Les gangs veulent réduire les médias haïtiens « au silence », alerte l’UNESCO

(Nations unies) Les médias en Haïti sont la cible « méthodique » des gangs qui veulent les « réduire au silence », s’alarme jeudi un responsable de l’UNESCO lors d’un entretien avec l’AFP, rendant hommage au « courage » des journalistes dont beaucoup n’ont même pas de gilet par balle.


« La situation est très alarmante, très inquiétante, parce que les médias deviennent des cibles », souligne Eric Voli Bi, représentant en Haïti de l’agence de l’ONU pour la culture et la science.

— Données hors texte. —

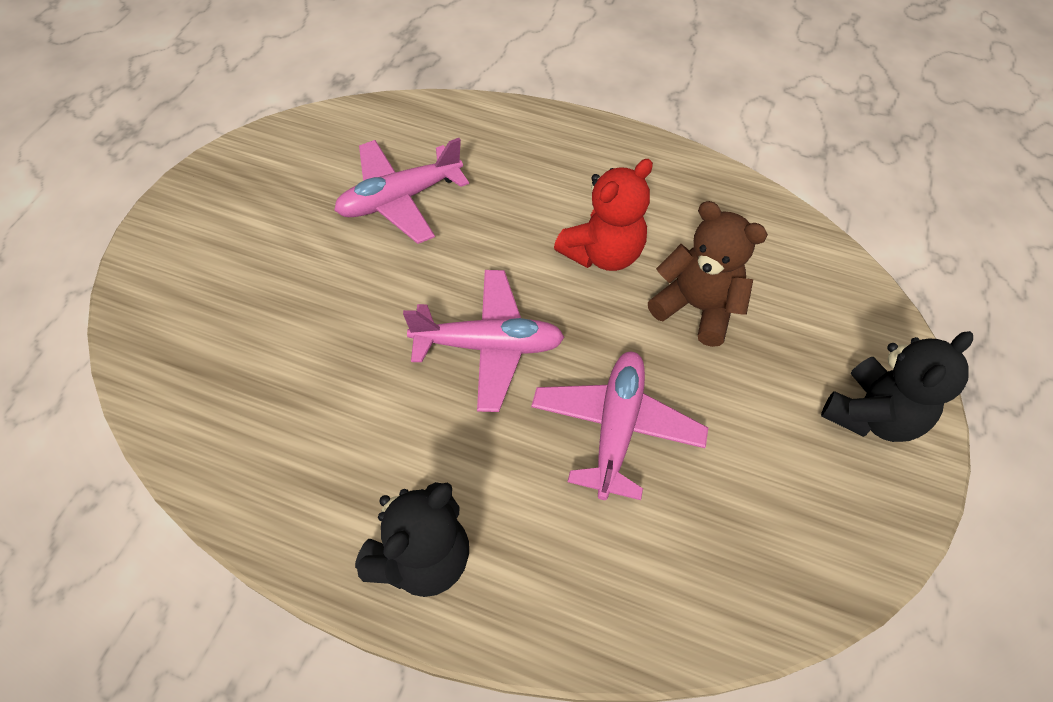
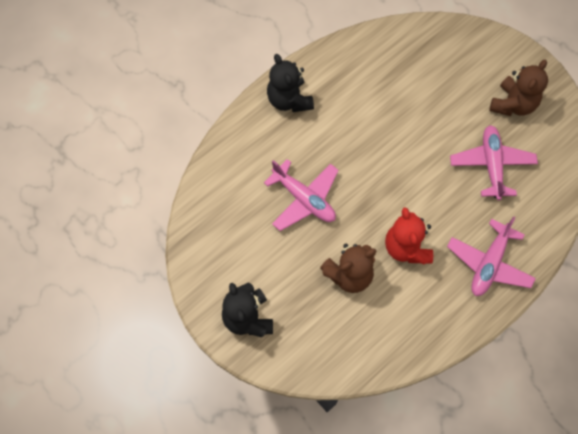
camera: 120 degrees right, 10 degrees up
(272, 206) = (513, 104): none -> brown teddy bear
(488, 346) = (375, 166): pink plane -> pink plane (489, 264)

Il rappelle ainsi que deux journalistes ont été tués en décembre alors qu’ils couvraient la cérémonie de réouverture d’un hôpital, interrompue par une fusillade. Et la semaine dernière, une chaîne de télévision et deux radios ont été attaquées et pillées, alors que la capitale fait face à une nouvelle flambée de violences des gangs.

Les gangs ciblent les journalistes, les locaux des médias, les détruisent, les brûlent », et « je crois que le but de cette stratégie méthodique d’attaque ciblée des médias est juste de réduire au silence les journalistes et les médias, empêcher que l’information juste et transparente sur la situation puisse être connue des Haïtiens et des Haïtiennes.

Eric Voli Bi, représentant en Haïti de l’agence de l’UNESCO

Empêcher que l’« atrocité » avec laquelle ils opèrent soit connue de tous, insiste-t-il. Comme en décembre, lorsqu’un massacre ordonné par un chef de gang a fait plus de 200 morts, principalement des personnes âgées accusées de pratiquer le vaudou.

Dans ce contexte de danger quotidien, l’UNESCO a mis en place des « programmes de soutien psychosocial » pour les journalistes, mais aussi les étudiants ou les acteurs culturels. Certains sont « résignés », et jettent l’éponge. Mais « d’autres ont décidé de continuer vaille que vaille ».  

« Survivre » à la crise

Ces journalistes, à qui le responsable onusien veut rendre « hommage » pour leur « détermination » et leur « courage » à rapporter les faits, « ont besoin d’assistance », plaide-t-il.  

D’abord, un « soutien matériel » : « ils veulent être équipés en gilets par balle » et éventuellement accompagnés d’experts en sécurité comme c’est le cas dans des zones de guerre comme l’Ukraine.  

« Mais il faut également un soutien financier, parce que les conditions aujourd’hui sont telles que la viabilité économique des médias est en danger ».

L’UNESCO « essaiera de mettre en place des projets pour accompagner les médias afin qu’ils puissent survivre au cours de cette crise » et en sortir avec « une presse libre et un environnement économique assez favorable pour que les médias puissent continuer d’exercer leurs fonctions », explique-t-il.

L’agence travaille notamment « sur un projet de restructuration de la télévision nationale, aux côtés du Conseil présidentiel de transition qui souhaite avoir un vrai média de service public, et pas un média propagandiste ».

Parce que si les médias privés continuent de bénéficier d’une « relation de confiance » avec la population, ce n’est pas le cas des médias d’État, estime-t-il.

Il regrette d’autre part le peu de présence de médias étrangers dans le pays, qui empêche la « visibilité » internationale de cette crise.

« C’est vrai que la situation sécuritaire est très alarmante et très dangereuse, mais il y a quand même des médias dans d’autres zones » dangereuses, comme en Ukraine, note-t-il.

Le petit pays pauvre des Caraïbes pâtit depuis longtemps des violences de bandes criminelles, accusées de meurtres, viols, pillages et enlèvements contre rançon, dans un contexte de grande instabilité politique.

Sous pression des gangs, l’ancien premier ministre Ariel Henry a cédé sa place en 2024 à des autorités de transition, chargées notamment de préparer des élections.